Dez anos atrás falecia o escritor João Antonio, e acaba de sair um volume, mistura de biografia e coletânea de cartas, organizado por seu amigo e correspondente Mylton Severiano, Paixão de João Antonio (Ed. Casa Amarela). Outra recolha de cartas é Cartas aos amigos Caio Porfírio Carneiro e Fábio Lucas (Ateliê Editorial & Oficina do Livro), e a editora Cosac & Naify está relançando sua obra. Parco consolo para um sujeito que foi sempre do contra, que gostava de bradar impropérios contra a pseudo-intelectualidade pequeno-burguesa (não sei se usava este termo, mas a intenção era esta) e que morreu em dolorosa solidão (morava sozinho, e seu corpo só foi descoberto quando arrombaram o apartamento três semanas depois).
Na década de 1970, três livros de João Antonio caíram como bombas no meu colo: Leão de Chácara, Malhação do Judas Carioca e Malagueta, Perus e Bacanaço (este um relançamento, tendo surgido em 1963). João Antonio era uma mistura de repórter, malandro, escritor de mesa de bar e etnógrafo involuntário da marginália urbana paulistana/carioca. Seu habitat e seu campo de pesquisa eram as sinucas, os botequins, os prostíbulos, as casas de cômodos, os cortiços, as oficinas mecânicas, as buates de strip-tease, os inferninhos, os conjuntos habitacionais populares, as praças de camelôs. Um Brasil que viceja e floresce ao ar livre e à luz do sol, mas mesmo assim subterrâneo e clandestino. Um país onde as exceções superlotam as calçadas enquanto os raros exemplares da regra passam de carro blindado e com vidro fumê.
João Antonio registrava o “slang” e o “argot” da nossa marginália, e uso estes termos para não incomodar os ouvidos delicados dos leitores de François Villon, Kerouac, Céline ou Henry Miller. Sua obra foi uma imersão existencial e lingüística nessa panela borbulhante de vigaristas, gigolôs, comerciárias, traficantes, cartomantes, X-noves, operários, desocupados, golpistas e otários.
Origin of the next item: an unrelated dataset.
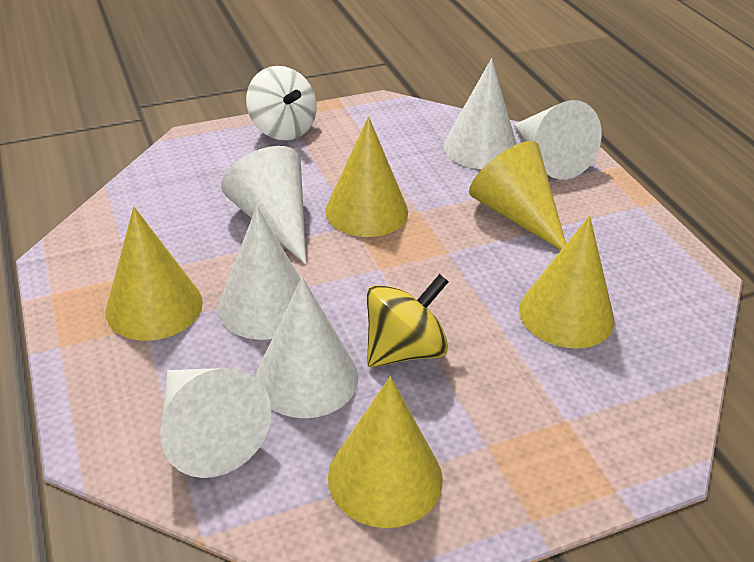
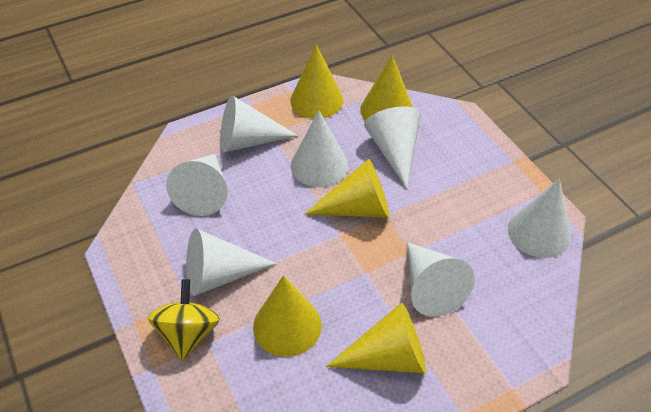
white cone: 6 -> 7
white spinning top: 1 -> 0

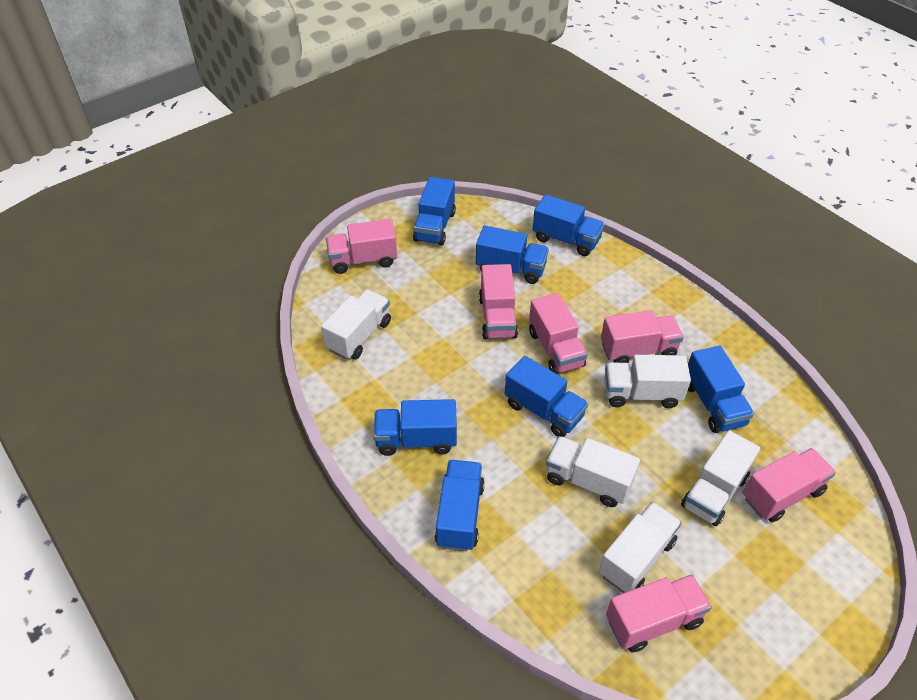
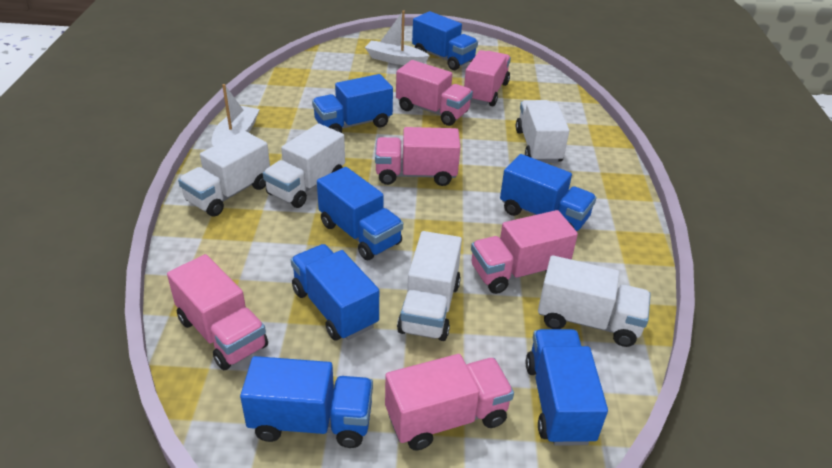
white boat: 0 -> 2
Lembro que uma vez viajei de ônibus de Campina para Recife lendo um de seus livros. Ao saltar, na Rodoviária velha, fui caminhando até a Conde da Boa Vista, onde tinha um encontro não sei com quem. Ziguezagueando pelas ruas estreitas e repletas em torno do Mercado São José, tive uma espécie de iluminação mística, como se a experiência de ler João Antonio tivesse subitamente me teleportado para o universo paralelo que ele descrevia tão bem. Nunca a existência do Brasil me pareceu tão real.
O escritor era meio atrabiliário, farrista, brigão, indispunha-se com Deus e o mundo, teve problemas com os críticos e com as editoras, e se bem me lembro um de seus últimos livros intitulava-se Abraçado ao meu rancor. Foi um preço que pagou pelo direito de abrir o ventre do Brasil, olhar o que tinha lá dentro, e mostrar a quem tivesse coragem de olhar também. Tomara que hoje esteja em paz, porque como dizia Riobaldo, “esta vida, às não-vezes, é terrível bonita, horrorosamente, esta vida é grande”.